La tradizione del ricamo
Mani che corrono, mani di filo, puntini minuscoli che paiono rincorrersi come nanetti, un’arte antica che passa da nonna e nipote, e, in pieno Terzo Millennio, sono ancora tante le ragazze che amano cucire e ricamare qualche pezzo unico per il proprio corredo.
Già il corredo, la parola sa di antico, di superato, di poco ortodosso, e invece ogni casa ha ancora la sua cassa di legno che trabocca di tende di merletto, copriletto di filo, punto chiacchierino e elegante tovaglie a punto intreccio.
Non ci si meraviglia, a vedere queste dolcezze di filo, a ricordare che questa è la terra di Domenico Dolce e che proprio da questi vicoli dove le nonnine si riuniscono per ricamare, il grande stilista abbia colto la sua ispirazione.
D’altronde, spesso Dolce lo ha raccontato: lui è partito da qui, dai tessuti del padre e della madre, dalle pezze di velluto, dai ricami.
Oggi, dopo aver finanziato i lavori della Chiesa Madre e aver donato l'abito che indossa la statua della Madonna per il Venerdì Santo, esorta i giovani a ritornare alle origini e all’artigianalità.
E all’arte del ricamo, che qui a Polizzi, è sovrana.
Le ragazze un tempo non imparavano solo dalle donne di casa, ma andavano a lezione di ricamo da una maestra (la “signorina”), e spesso le più dotate diventavano apprendiste; altro spunto era presso i conventi, dove si formavano vere e proprie scuole di ricamo, di disegno e di pittura per coperte.
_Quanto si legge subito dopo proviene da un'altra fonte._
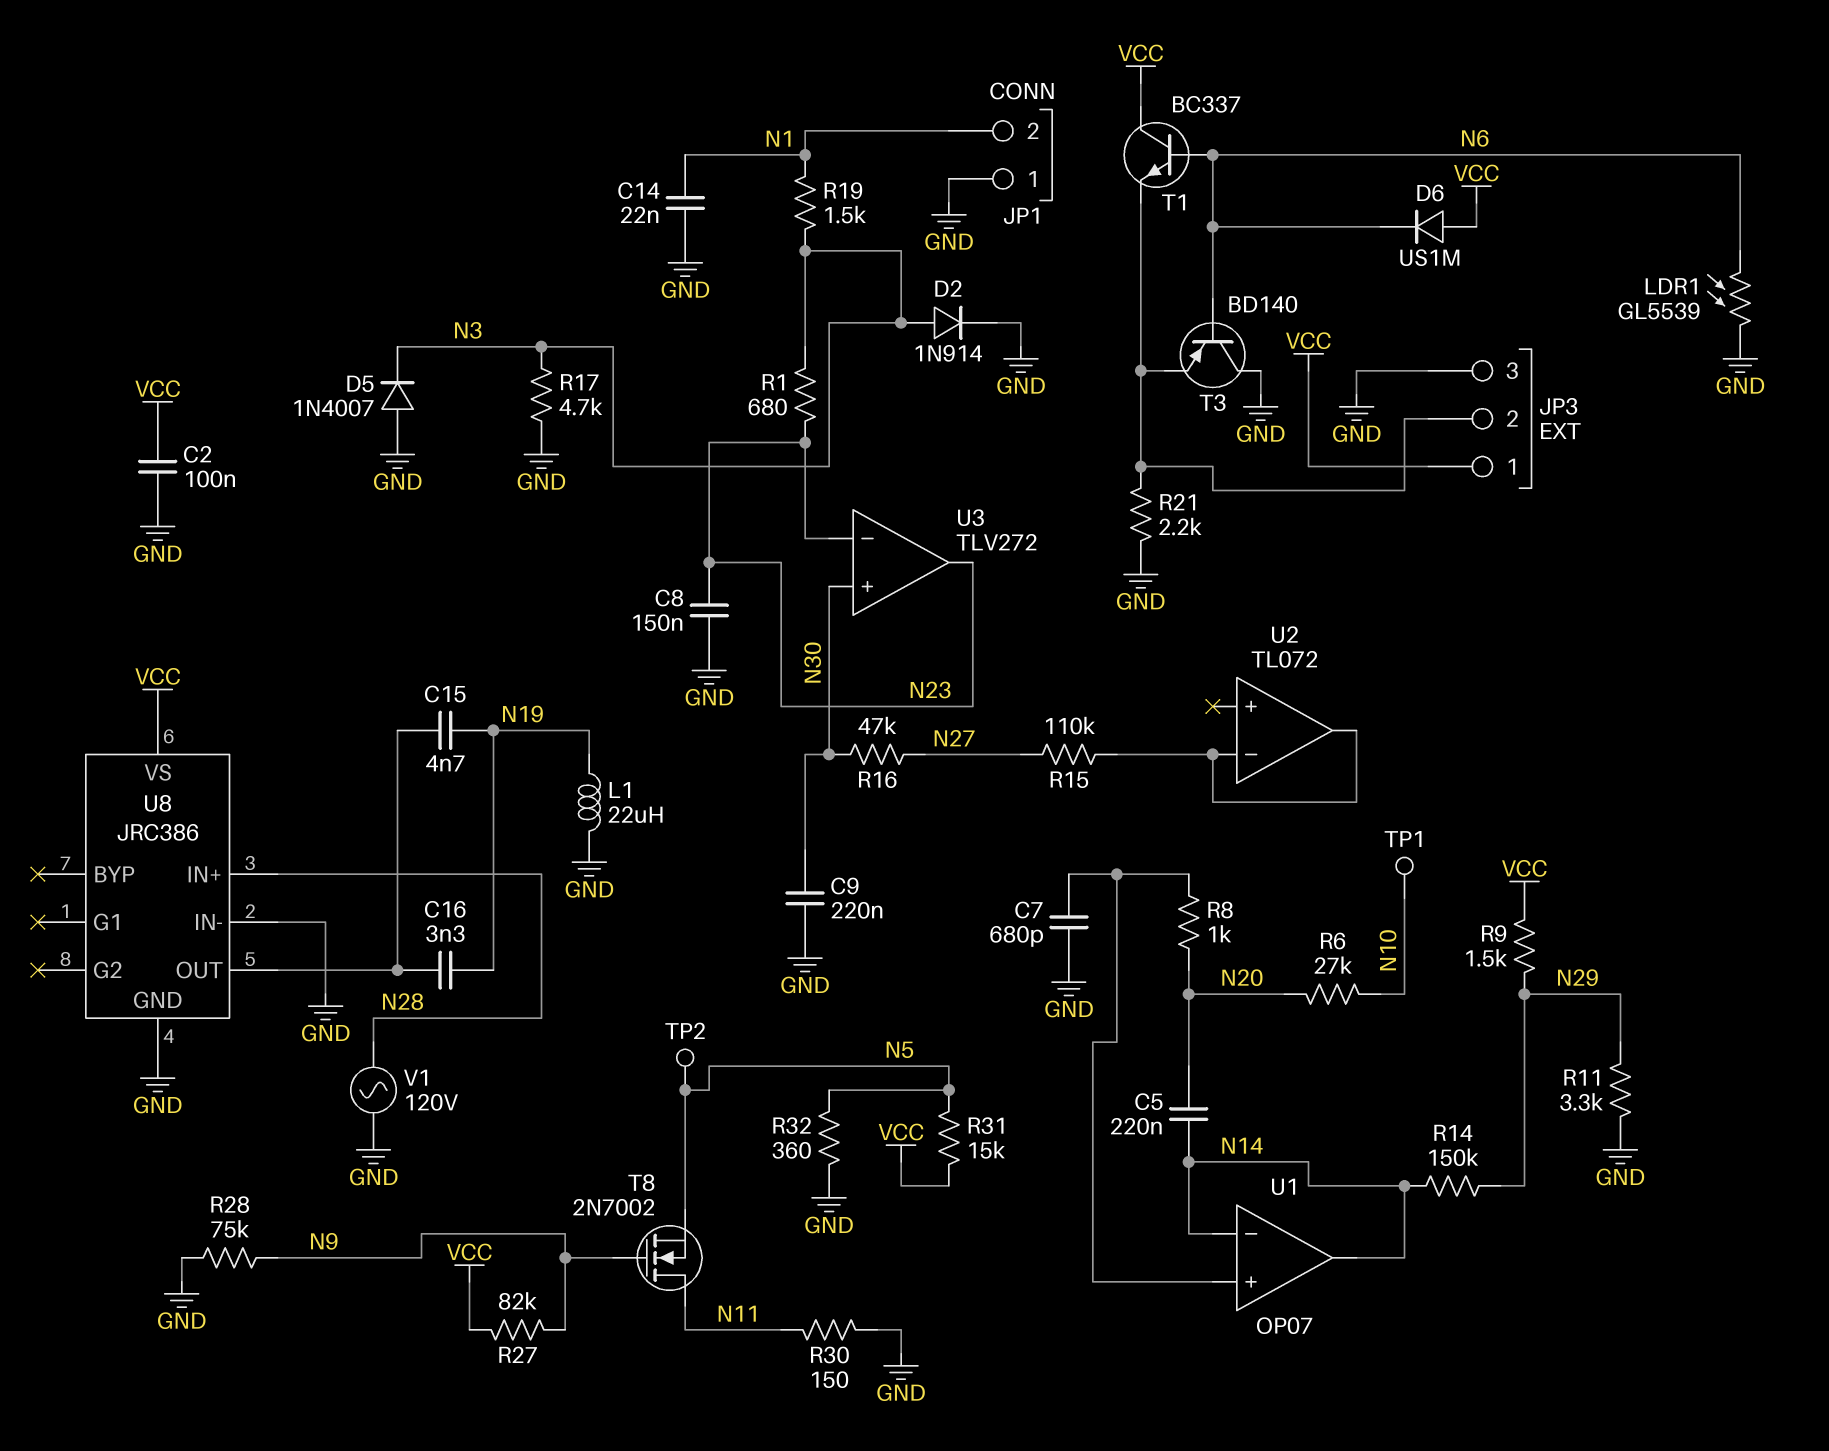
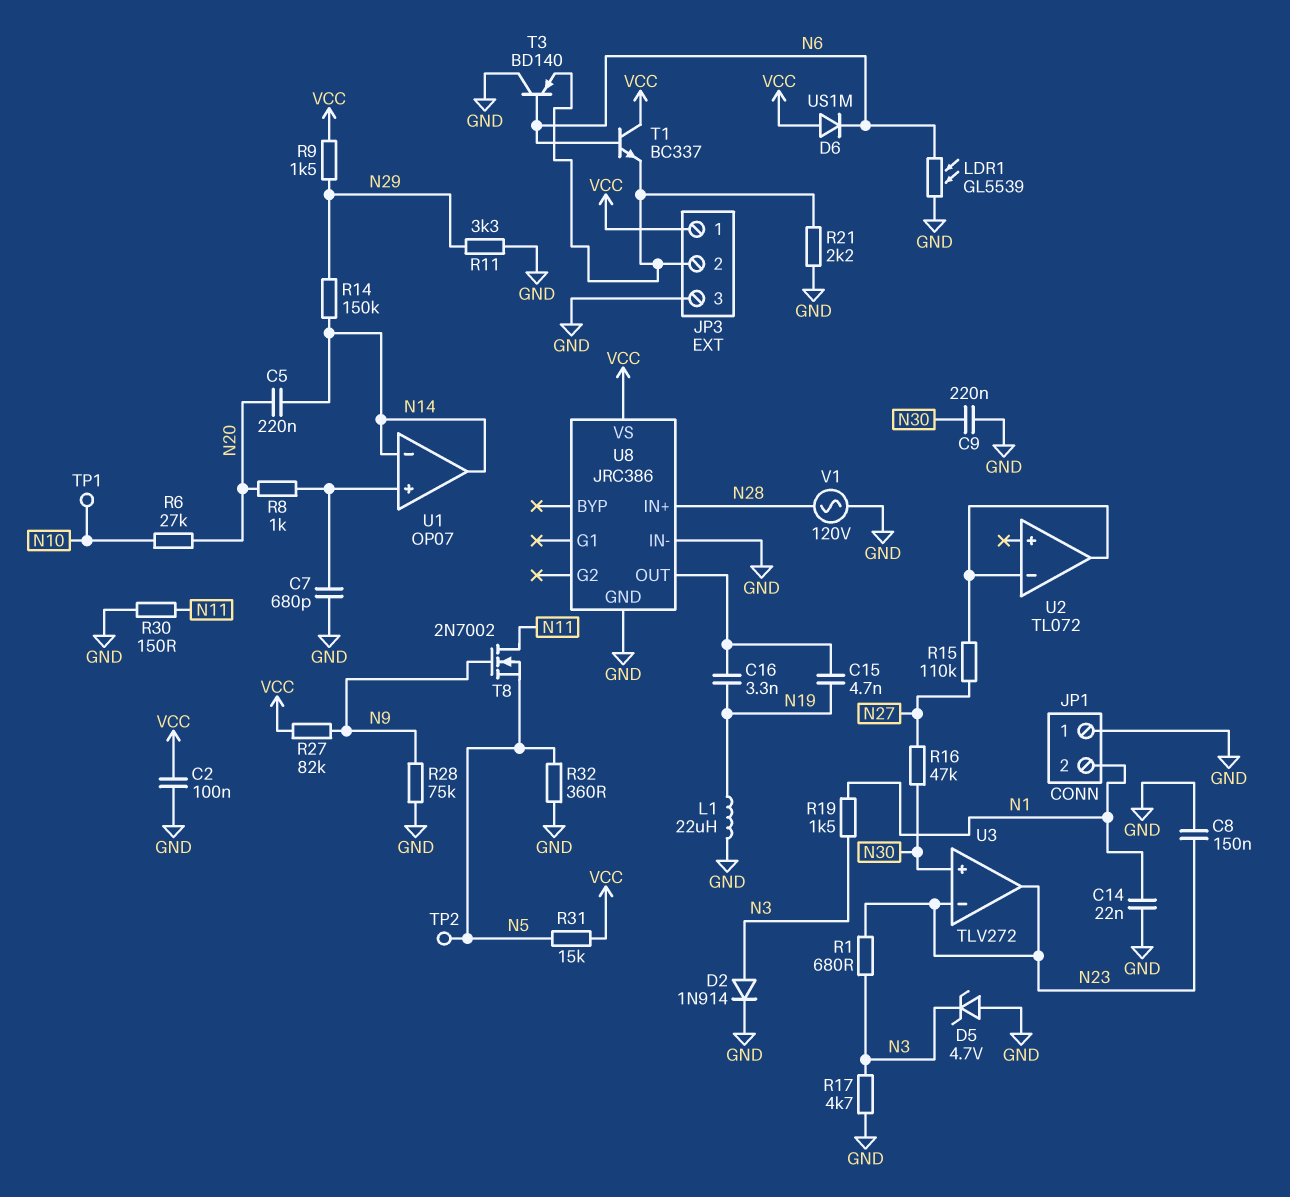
D5: diode 1N4007 (A GND, K N3) -> zener 4.7V (A GND, K N3)

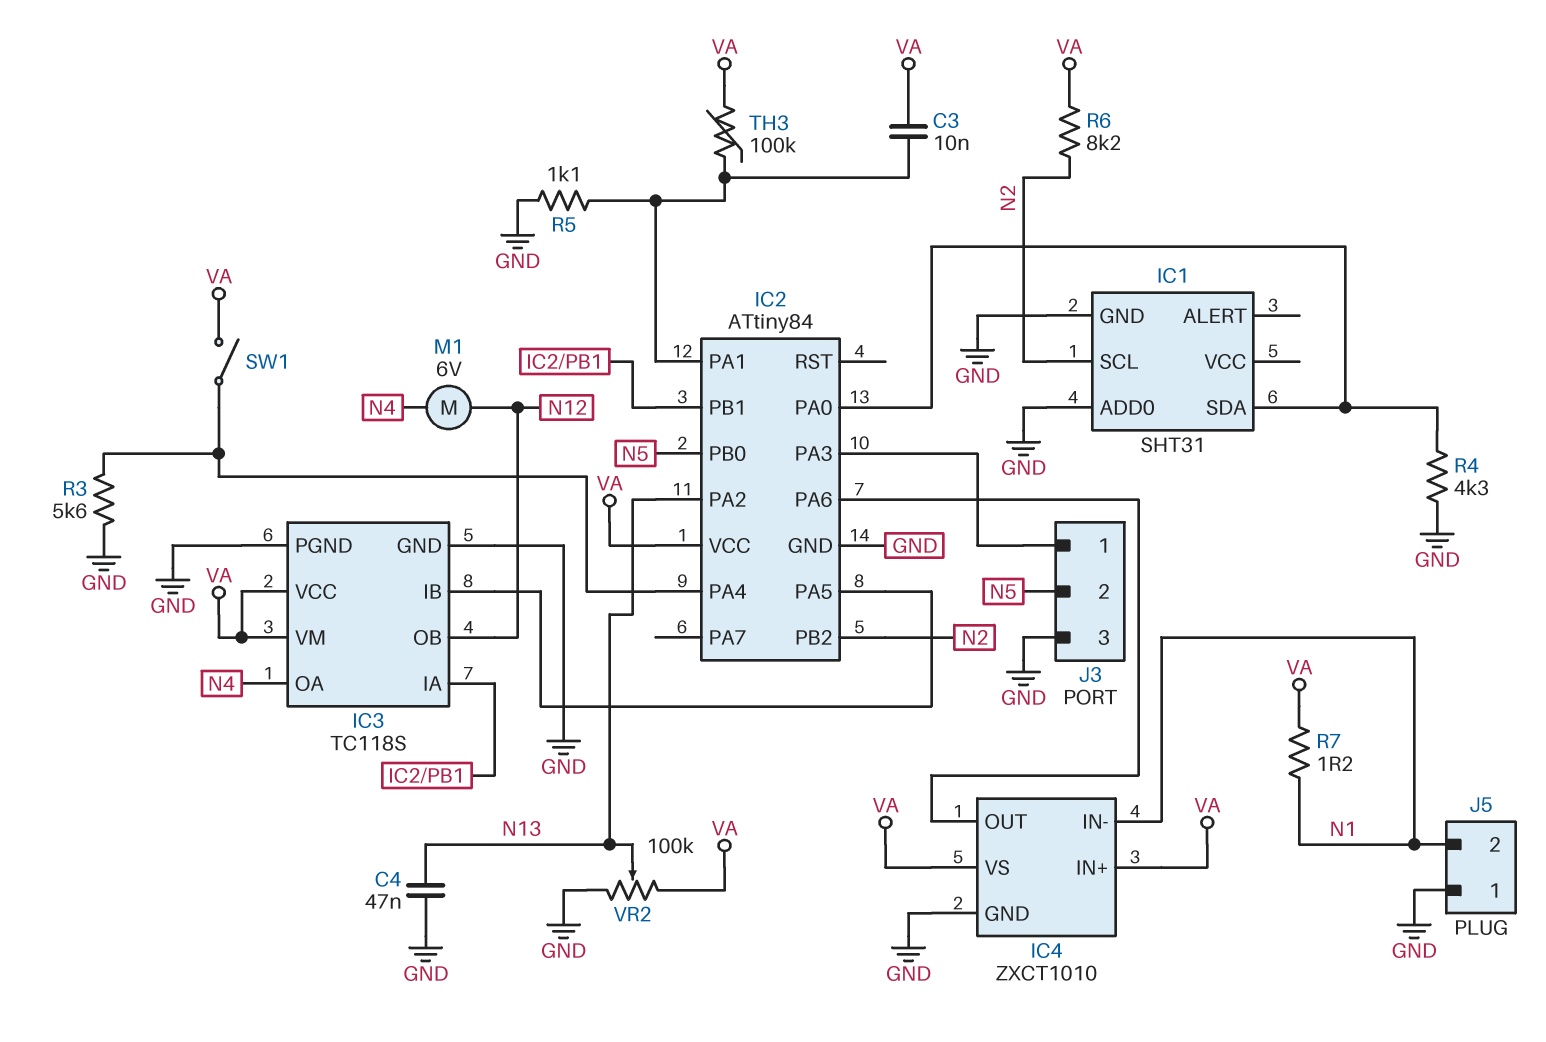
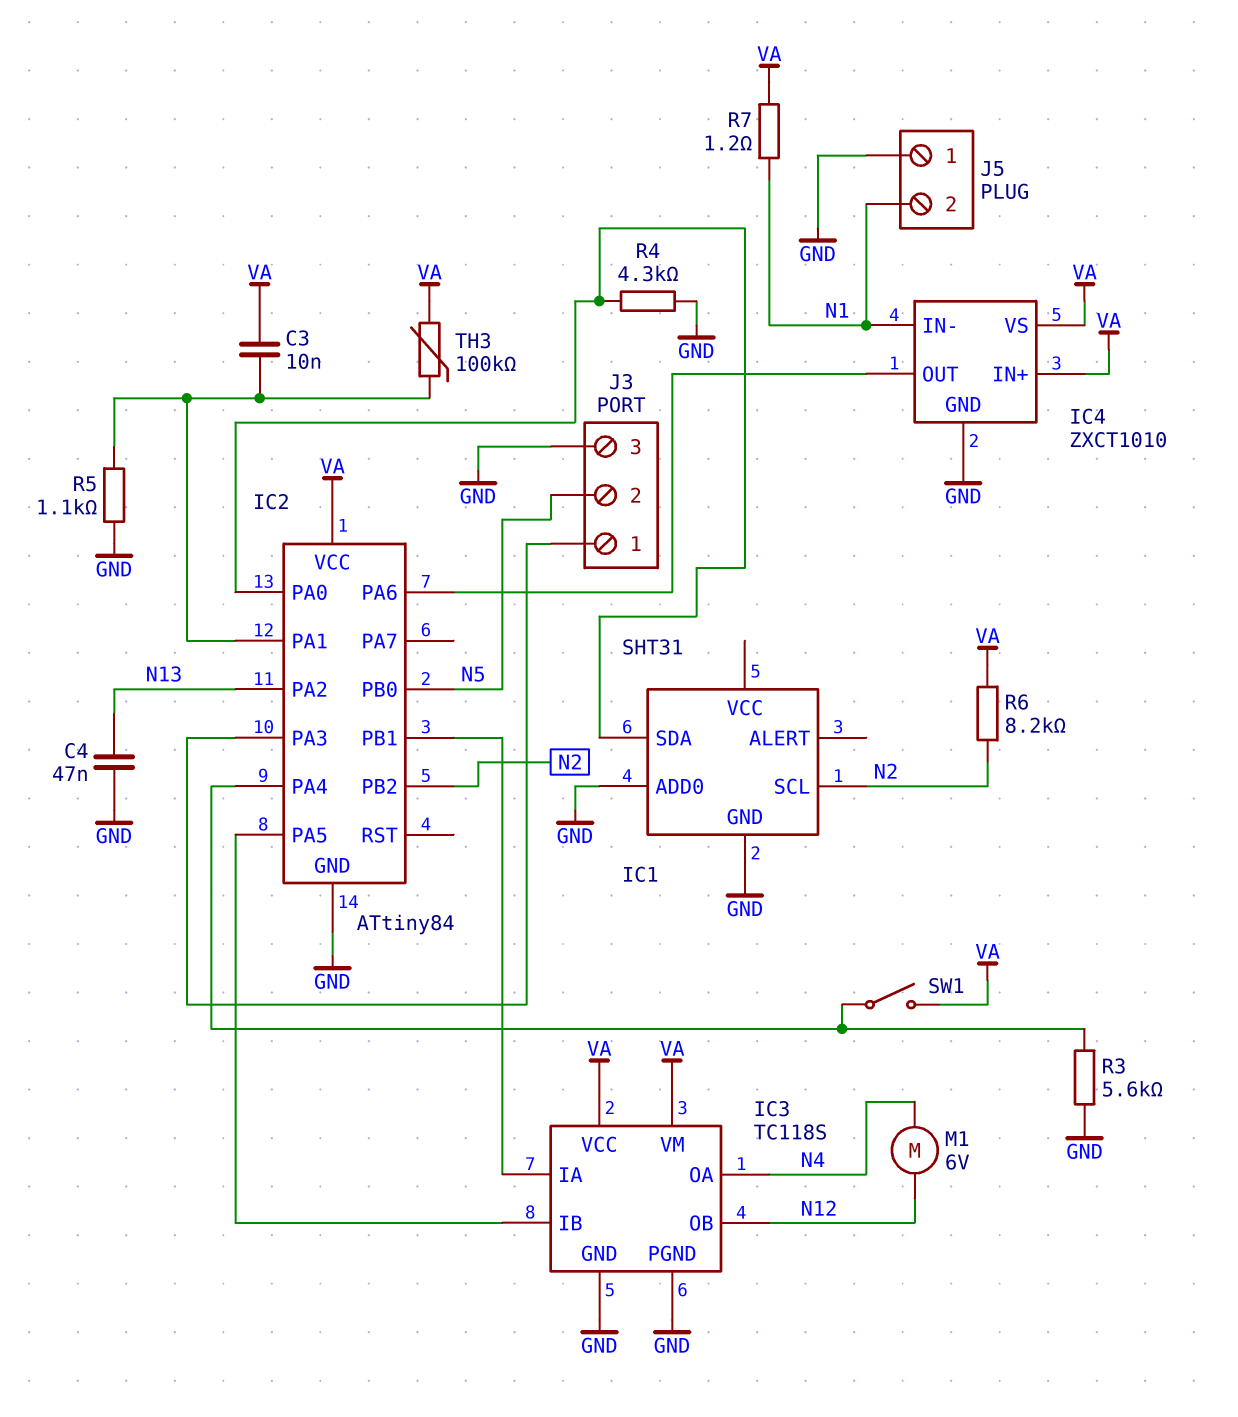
VR2: 100k (GND, VA, wiper N13) -> none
La ricamatrice era allora un mestiere richiesto, i corredi nascevano da queste mani d’oro, non c’era nobile o popolana che non avesse la sua “cascia” di legno intarsiato colma di tesori.
Tanto che, alla vigilia delle nozze, si “consava” la tavola con i pezzi più importanti del corredo, e da qui si comprendeva il livello e il lavoro della famiglia della sposa.
Al corredo si lavorava dal giorno della nascita della bambina: di solito c’era sempre una zia zitella che viveva in casa, che iniziava a ricamare e confezionare biancheria per la casa che veniva poi conservata con cura.
L'attrezzatura della ricamatrice siciliana era semplicissima: un telaio composto da quattro asticelle, tra le quali veniva tesa la tela da ricamare; un altro telaio rotondo per il ricamo dei fazzoletti; la balla o cuscino sul quale muoveva i fuselli ricavando, col semplice incrocio dei fili, i merletti e le applicazioni per le lenzuola e, il più piccolo degli arnesi, l'ago, che correva sui tessuti.
Si ricamavano cotone e lino, si tesseva invece la lana: dopo la tosatura delle pecore, veniva lavata in acqua di sorgente, poi infilata in un sacco di iuta a trama larga e immersa più volte nell'acqua bollente; veniva poi il risciacquo nei lavatoi, la sgocciolatura, l’asciugatura e poi l’“annittata” (ripulita).
Una volta pronta, veniva filata con rocca e fuso, stirata sull'aspo (matassaru), passata all'arcolaio (animmulu).
Sul tessuto, fiorivano i ricami, tombolo, al telaietto (u tularu), al telaio quadrato, con i fuselli, all'uncinetto.